It is yet another milestone crossed in the field of prosthetic as the Royal Melbourne Institute of Technology developed a prototype device that can electronically replicate the way human skin senses pain, at its Micro-Nano Research Facility. “Our artificial skin reacts instantly when pressure, heat or cold reach a painful threshold. It’s a critical step forward in the future development of the sophisticated feedback systems that we need to deliver truly smart prosthetics and intelligent robotics,” says Professor Madhu Bhaskaran, co-leader of the Functional Materials and Microsystems group at RMIT
An electronic form of the critical features of the human skin ensued from the combination of the above-mentioned pain sensing prototype along with the following three technologies:
(1) Electronically stretchable devices – also known as elastic electronics are generally made by embedding electronic devices onto stretchable substrates like polyurethanes and silicones – such a circuit can withstand large amounts of strain without any signs of failure. The device made by the RMIT team used a combination of oxide materials with biocompatible silicon to deliver transparent, unbreakable, and wearable electronics as thin as a sticker.
(2) Brain-mimicking memory: Utilisation of electronic memory cells capable of successfully emulating the human brain’s ability to use long-term memory for recalling and retaining previous information.
(3) Temperature-reactive coatings: Thermochromic materials are those substances which change their form on exposure to/ in response to heat. The device used such substances which were not only self-modifying in nature but were also about 1,000 times thinner than the human hair.
The stretchable skin could open a new door in the future for non-invasive skin grafts, particularly during procedures where the traditional method is neither successful nor viable.

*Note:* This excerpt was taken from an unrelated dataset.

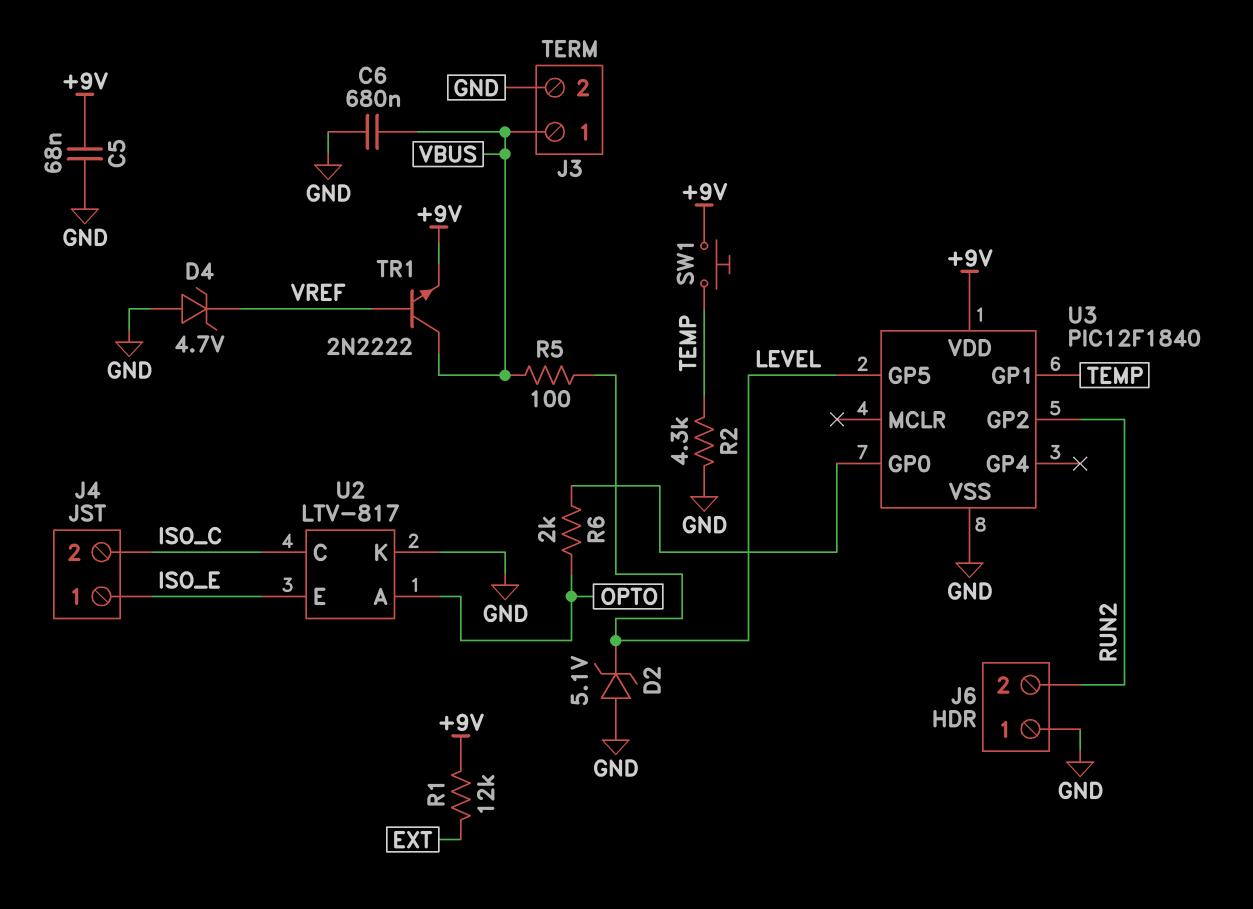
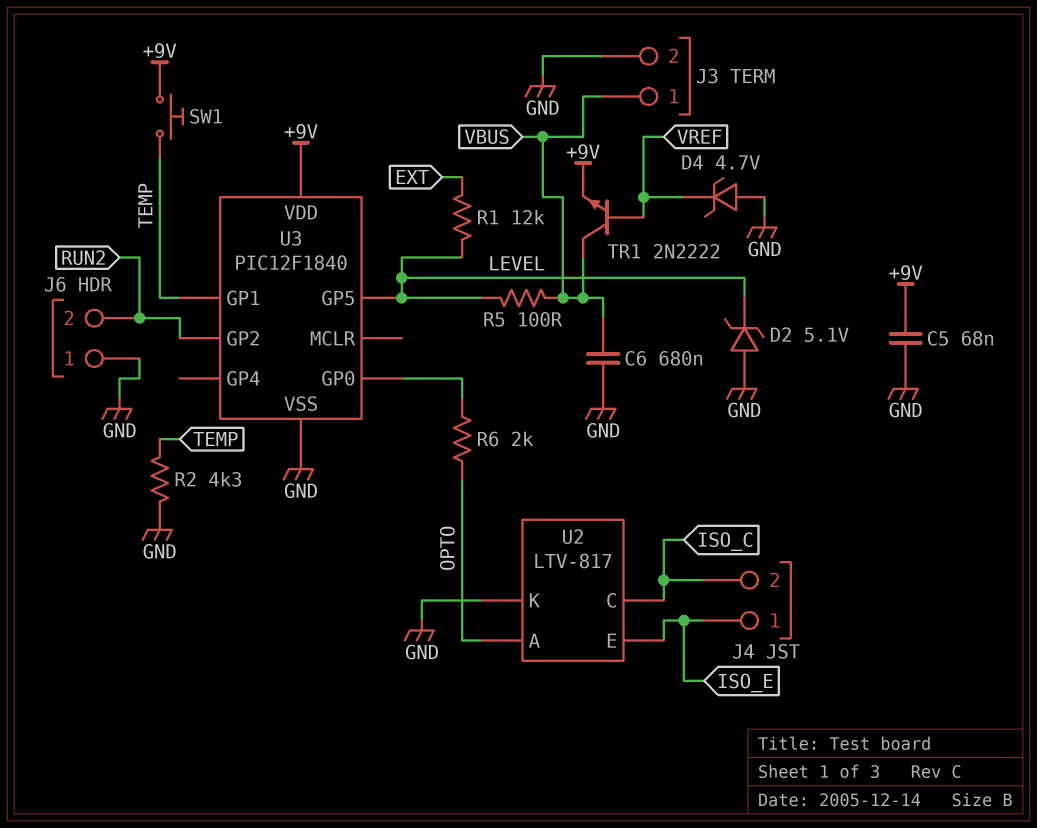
R1: 12k (+9V, EXT) -> 12k (EXT, LEVEL)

“We need further development to integrate this technology into biomedical applications but the fundamentals – biocompatibility, skin-like stretchability – are already there,” Bhaskaran said.
The device though still in its prototype stage can now trigger a response when the pain, pressure or heat exceed a certain set threshold.
Ph.D. researcher Md Ataur Rahman said,” While some existing technologies have used electrical signals to mimic different pain levels, these new devices can react to real mechanical pressure, temperature and pain, and deliver the right electronic response.”
“It means our artificial skin knows the difference between gently touching a pin with your finger or accidentally stabbing yourself with it – a critical distinction that has never been achieved before electronically.”
The research supported by the Australian Research Council is the first electronic somatosensory that is capable of replicating the complex system of neurons, neural pathways and the receptors driving our perception of sensory stimuli.